I found and installed the ECSPY evolutionary computation package and fiddled around with it.  Considering I learned how to define and use functions in Python now, the example code (txt) for this Particle Swarm Optimiztation (PSO) chart below is beginning to make sense.

Long time Neural Market Trends readers might be wondering why I’m suddenly posting about Python and not Rapidminer? It’s a valid question and I do have answers.

First off, I always wanted to learn a programming language because I’ve felt that not knowing a programming language has held me back career wise, especially when I’m manipulating and data mining oodles of financial data.

Second, Python is a great way to get my feet wet learning programming! Its  fun and easy so far!  Ultimately the goal is to learn Java so I can truly extend Rapidminer by creating custom operators, but learning Java at this stage of the game is like swallowing a whole elephant at once; not going to happen!  So I’ll start with eating a Python first.

A Simple INTC Chart

After yesterday’s “not so simple GOOG chart” adventure, I spent more time digging around the matplotlib website and discovered the matplotlib.finance module.  Grabbing a python chart example code from the matplotlib site and applying the axis labeling lessons I learned from previous day, I was able to create this $INTC red/green candlestick chart.

Granted, I still don’t understand all the code in the example, but its becoming less of a mystery to me. There are bits and pieces I understand and I’m able to tweak things. After all, it would be silly to reinvent the wheel all over again! Right?

A Not So Simple GOOG Chart

What I am about to post is a simple $GOOG chart created by a python script that I grabbed off Trainee Trader’s site.  While creating a line chart of GOOG’s stock price is really basic finance, it does represent something very important to me.  It means that I’m learning and troubleshooting python at a fast pace.

I just started learning python about a week ago with absolutely no knowledge in programming (except for Frotran 77 a long time ago), but I am armed with an engineer’s logic and enthusiam.
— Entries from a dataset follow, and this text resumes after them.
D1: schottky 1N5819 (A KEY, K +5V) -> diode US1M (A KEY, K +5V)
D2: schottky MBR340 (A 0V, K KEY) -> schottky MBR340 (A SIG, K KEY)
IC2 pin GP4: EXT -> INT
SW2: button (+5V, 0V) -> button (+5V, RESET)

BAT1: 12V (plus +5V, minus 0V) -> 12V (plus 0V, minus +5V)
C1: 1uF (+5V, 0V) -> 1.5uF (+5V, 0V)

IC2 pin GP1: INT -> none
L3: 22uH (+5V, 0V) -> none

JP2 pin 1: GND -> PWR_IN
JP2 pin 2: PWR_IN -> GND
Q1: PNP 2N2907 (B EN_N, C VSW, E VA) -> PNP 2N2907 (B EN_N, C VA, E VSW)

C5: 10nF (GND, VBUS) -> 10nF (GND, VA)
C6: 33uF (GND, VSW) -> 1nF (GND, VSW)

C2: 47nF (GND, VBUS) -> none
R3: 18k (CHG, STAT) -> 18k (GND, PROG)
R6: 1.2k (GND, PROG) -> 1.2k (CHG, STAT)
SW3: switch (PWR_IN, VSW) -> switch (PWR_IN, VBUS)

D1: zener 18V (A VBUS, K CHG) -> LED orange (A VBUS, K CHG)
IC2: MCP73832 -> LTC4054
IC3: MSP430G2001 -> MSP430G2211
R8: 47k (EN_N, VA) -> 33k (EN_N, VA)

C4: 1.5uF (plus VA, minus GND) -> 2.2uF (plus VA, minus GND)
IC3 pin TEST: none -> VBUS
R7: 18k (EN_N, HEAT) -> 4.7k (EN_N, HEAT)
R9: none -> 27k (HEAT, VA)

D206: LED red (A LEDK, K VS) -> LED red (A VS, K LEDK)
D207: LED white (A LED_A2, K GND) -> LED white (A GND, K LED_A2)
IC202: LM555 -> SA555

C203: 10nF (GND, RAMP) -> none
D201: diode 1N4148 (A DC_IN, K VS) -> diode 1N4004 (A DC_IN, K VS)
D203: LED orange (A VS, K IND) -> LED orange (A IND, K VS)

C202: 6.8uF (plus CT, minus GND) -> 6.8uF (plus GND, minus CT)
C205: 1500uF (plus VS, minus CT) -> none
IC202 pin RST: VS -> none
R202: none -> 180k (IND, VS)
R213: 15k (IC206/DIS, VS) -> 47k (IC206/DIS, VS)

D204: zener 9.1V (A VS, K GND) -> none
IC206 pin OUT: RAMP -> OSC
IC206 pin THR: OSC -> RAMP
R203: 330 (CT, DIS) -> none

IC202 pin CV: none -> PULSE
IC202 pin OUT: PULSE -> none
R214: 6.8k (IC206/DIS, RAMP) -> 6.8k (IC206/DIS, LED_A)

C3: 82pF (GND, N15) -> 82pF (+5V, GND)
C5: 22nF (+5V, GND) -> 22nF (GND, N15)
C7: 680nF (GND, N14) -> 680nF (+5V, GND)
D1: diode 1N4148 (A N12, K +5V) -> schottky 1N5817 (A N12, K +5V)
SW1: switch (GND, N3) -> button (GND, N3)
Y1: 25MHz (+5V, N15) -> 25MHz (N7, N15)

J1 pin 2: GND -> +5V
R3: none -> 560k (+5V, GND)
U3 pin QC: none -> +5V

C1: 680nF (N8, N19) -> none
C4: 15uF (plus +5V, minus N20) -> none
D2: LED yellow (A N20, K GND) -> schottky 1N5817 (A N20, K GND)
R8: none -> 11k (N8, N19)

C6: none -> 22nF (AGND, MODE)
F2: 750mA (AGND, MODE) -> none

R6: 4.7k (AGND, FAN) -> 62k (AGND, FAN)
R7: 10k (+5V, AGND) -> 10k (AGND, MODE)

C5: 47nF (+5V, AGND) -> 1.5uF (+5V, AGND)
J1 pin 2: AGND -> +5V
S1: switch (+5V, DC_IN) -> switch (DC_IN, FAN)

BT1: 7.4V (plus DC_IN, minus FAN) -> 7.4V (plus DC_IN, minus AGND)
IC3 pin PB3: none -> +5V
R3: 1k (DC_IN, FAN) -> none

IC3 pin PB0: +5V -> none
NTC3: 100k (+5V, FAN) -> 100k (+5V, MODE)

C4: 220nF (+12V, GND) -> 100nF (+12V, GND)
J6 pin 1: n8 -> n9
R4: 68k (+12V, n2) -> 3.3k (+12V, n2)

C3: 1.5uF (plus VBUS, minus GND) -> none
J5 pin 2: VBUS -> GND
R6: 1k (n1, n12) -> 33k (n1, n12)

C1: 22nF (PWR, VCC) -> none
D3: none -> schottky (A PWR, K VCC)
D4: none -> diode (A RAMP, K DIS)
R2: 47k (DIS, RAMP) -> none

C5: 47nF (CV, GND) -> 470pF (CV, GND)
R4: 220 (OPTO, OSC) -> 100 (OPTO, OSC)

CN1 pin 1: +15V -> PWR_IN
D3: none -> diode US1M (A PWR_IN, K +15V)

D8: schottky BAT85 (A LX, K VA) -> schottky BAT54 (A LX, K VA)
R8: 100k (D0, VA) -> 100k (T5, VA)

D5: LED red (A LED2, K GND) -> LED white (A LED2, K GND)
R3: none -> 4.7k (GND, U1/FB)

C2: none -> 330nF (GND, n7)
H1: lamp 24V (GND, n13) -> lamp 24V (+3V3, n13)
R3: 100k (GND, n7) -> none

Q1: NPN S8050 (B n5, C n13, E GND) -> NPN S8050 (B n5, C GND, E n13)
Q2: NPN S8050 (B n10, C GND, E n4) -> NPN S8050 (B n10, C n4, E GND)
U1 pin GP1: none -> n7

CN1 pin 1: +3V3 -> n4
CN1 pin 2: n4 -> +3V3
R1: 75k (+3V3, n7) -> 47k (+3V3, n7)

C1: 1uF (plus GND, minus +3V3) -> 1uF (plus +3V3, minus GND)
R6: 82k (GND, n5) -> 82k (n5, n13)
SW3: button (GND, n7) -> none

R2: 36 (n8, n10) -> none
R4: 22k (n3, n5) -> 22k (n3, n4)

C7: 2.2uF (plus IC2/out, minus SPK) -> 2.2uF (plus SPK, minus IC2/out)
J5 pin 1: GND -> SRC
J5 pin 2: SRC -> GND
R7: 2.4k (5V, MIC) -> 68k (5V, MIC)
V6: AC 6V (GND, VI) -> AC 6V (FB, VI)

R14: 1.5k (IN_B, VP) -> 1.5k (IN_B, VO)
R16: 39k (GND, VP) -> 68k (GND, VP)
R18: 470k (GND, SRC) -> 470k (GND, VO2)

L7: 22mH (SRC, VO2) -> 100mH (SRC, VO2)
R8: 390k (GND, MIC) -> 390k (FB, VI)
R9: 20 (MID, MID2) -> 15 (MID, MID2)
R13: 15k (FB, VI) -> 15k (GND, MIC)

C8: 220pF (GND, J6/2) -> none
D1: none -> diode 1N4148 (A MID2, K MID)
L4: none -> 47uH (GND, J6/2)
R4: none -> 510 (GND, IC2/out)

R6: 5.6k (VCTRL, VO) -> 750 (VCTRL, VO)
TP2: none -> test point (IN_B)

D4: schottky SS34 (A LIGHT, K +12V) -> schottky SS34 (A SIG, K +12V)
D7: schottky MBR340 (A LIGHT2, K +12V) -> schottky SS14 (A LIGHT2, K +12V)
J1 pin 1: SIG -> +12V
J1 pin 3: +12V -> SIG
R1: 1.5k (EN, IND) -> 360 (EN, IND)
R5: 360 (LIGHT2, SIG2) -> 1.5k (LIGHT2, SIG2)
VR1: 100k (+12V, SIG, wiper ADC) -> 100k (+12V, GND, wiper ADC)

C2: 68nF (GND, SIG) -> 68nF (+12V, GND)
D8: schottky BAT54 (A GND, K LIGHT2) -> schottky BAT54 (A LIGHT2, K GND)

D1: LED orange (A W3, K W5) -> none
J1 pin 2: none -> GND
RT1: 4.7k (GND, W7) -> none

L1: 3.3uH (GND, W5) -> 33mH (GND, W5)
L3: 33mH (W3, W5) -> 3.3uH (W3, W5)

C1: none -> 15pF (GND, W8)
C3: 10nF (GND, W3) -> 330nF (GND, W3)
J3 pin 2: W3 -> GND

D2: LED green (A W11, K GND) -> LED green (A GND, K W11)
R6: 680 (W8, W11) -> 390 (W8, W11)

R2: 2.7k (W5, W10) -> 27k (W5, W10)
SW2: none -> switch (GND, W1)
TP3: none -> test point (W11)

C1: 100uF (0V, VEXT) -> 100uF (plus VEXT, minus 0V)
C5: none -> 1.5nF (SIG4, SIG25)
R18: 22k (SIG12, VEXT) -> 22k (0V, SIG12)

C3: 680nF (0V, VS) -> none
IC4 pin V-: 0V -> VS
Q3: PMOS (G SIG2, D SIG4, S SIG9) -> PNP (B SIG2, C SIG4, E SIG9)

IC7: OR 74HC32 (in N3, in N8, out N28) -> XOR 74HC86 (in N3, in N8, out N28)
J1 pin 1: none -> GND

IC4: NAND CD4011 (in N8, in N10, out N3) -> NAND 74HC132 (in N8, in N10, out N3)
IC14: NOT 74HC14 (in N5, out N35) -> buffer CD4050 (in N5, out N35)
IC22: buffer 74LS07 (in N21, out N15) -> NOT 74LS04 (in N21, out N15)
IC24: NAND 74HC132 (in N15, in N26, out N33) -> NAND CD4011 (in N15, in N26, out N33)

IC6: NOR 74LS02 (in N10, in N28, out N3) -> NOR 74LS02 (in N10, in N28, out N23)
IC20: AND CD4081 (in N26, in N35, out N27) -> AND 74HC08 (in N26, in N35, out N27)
I’ve worked on about 15 exercises in a training course I’m taking, and have read up on all the neat things python can do.   I installed python 2.6, matplotlib, and the ystockquote module from Cory Golberg on my development machine and configured the correct paths.  Then I then tried to copy and paste TT’s google chart python script to see if I could recreate his chart.  I typed it verbatim and fired it up in python hoping to see the chart!

Instead of seeing a nice GOOG chart, it crashed on me!!! Yep, it failed and I had no idea what the error messages were telling me.

Fast forward one week and I’m picking up this language quick.  So I took TT’s code again, checked out the documentation for the matplotlib module, troubleshot it, and got the damn thing to plot!  Go me!

Of course a sophisticated programmer would laugh at my silly plot, but to me it’s awesomeness.

Update: Here’s the revised python script (txt): GOOGChart2.txt

Learning Python – The Hard Way?

I’m teaching myself, through hand’s on exercises, how to code  (script) in Python.  So far its been a breeze, but that’s because I’ve found a great course for free.  I’m reading and following along with “Learn Python the Hard Way,” written by Zed Shaw.  Zed made his book available for free download in PDF and I highly recommend it to programming novices, such as myself.

Poking Python

So I’m finally getting around to poking around with Python again, and I created a scatter plot for Google.  I’m pretty impressed with the modules they have for this language. Perhaps I should sit down and spend some time learning it, not just dream about it.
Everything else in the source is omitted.